Be Afraid, Be Very Afraid

In a post ominously entitled Be Afraid, Be Very Afraid Clifford Johnson at Cosmic Variance talks about a campus colloquium he organized, featuring Professor Nathan Lewis.

The topic was Scientific Challenges in Sustainable Energy Technology. The reason for the bleak, sepulchral title of the post may be inferred from this paraphrase of a key point of Lewis' talk:
no matter how conservative you are about the effects this [carbon dioxide dumping] will have, and no matter how optimistic you are about the difference we will make by trying to clean up our act using emissions reductions, we are extremely late in getting around to considering greenhouse-gas-emission-free primary sources of energy. How late? Well, using generous estimates of how the trends will continue if we use the policy of “business as usual” currently advocated by our policy makers, by about 2050, we will begin to pass the point where it will take of the order of 1000 years to restore the levels of greenhouse gas to anything like we were used to. [emphasis in original]

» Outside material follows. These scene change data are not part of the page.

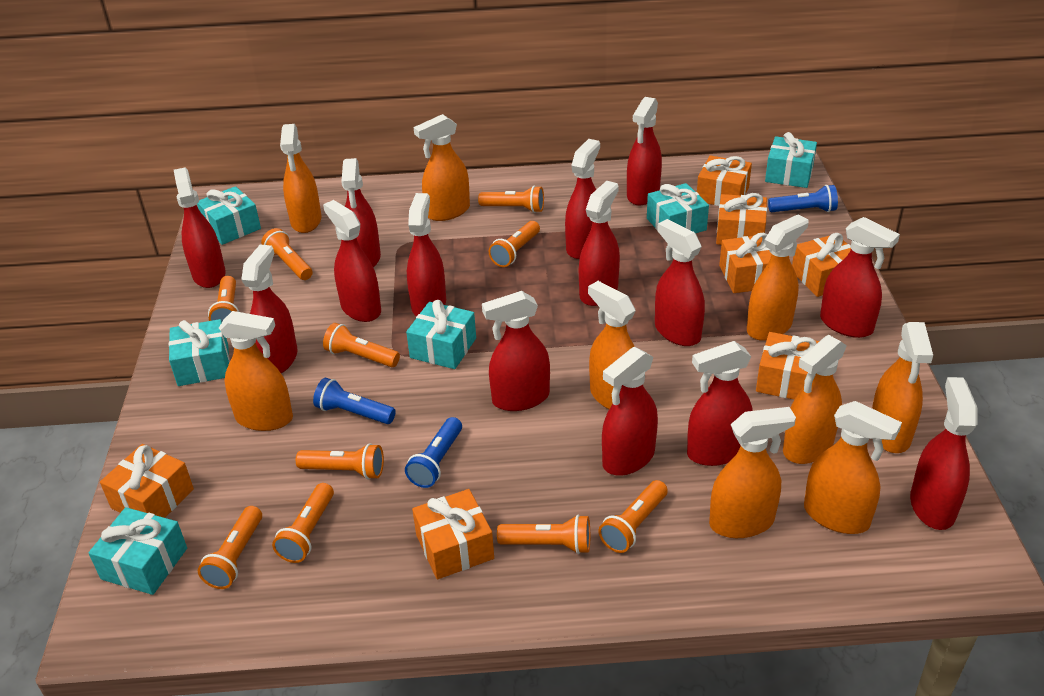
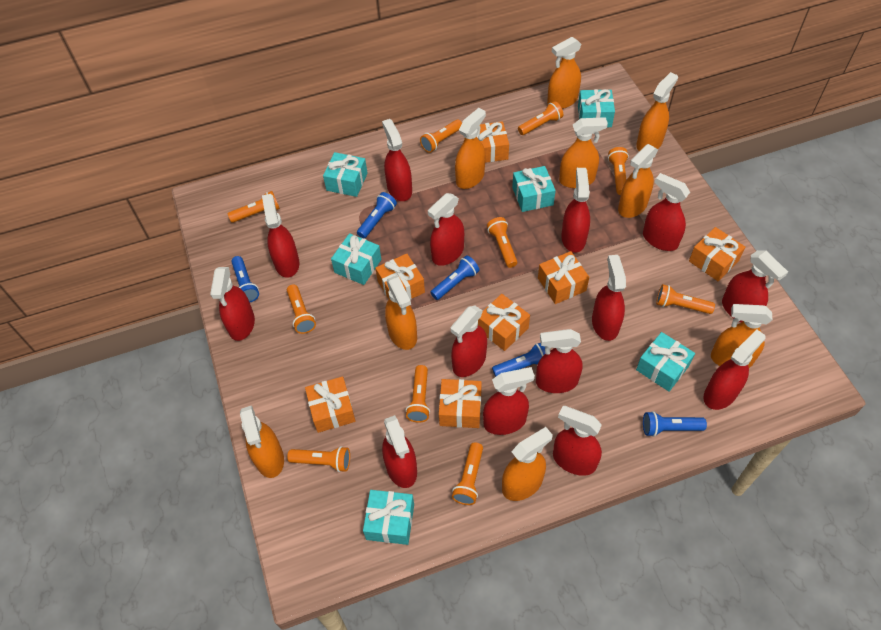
blue flashlight: 3 -> 5

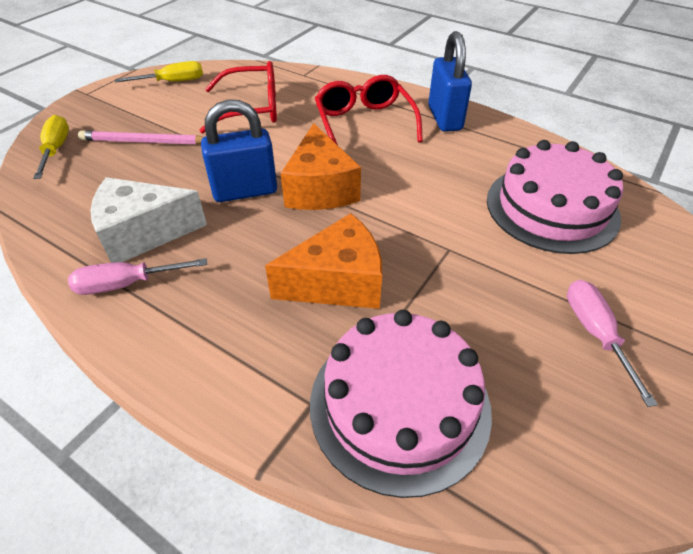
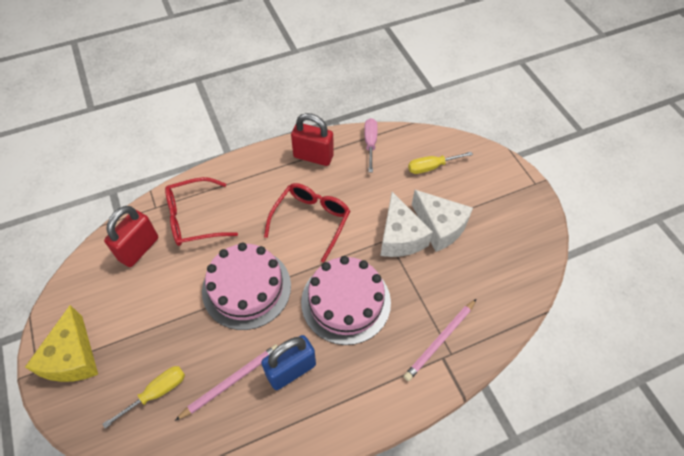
blue padlock: 2 -> 1
orange cheese: 2 -> 0
pink pencil: 1 -> 2
pink screwdriver: 2 -> 1
red padlock: 0 -> 2
white cheese: 1 -> 2
yellow cheese: 0 -> 1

The talk as a whole was generally about sustainable energy technology, and the bottom line is that no matter how much effort we put into development of that technology, it can't come soon enough to reduce greenhouse gas emissions sufficiently to avoid significant global warning.

In other words, under any foreseeable scenario, we're probably going to have to cope with the effects of global warming within a few decades. Although I'm not even close to being an expert on this, I've already come to that conclusion.

Anyhow, this is a very worthwhile post to ponder, and you can learn more from other material associated with the presentation.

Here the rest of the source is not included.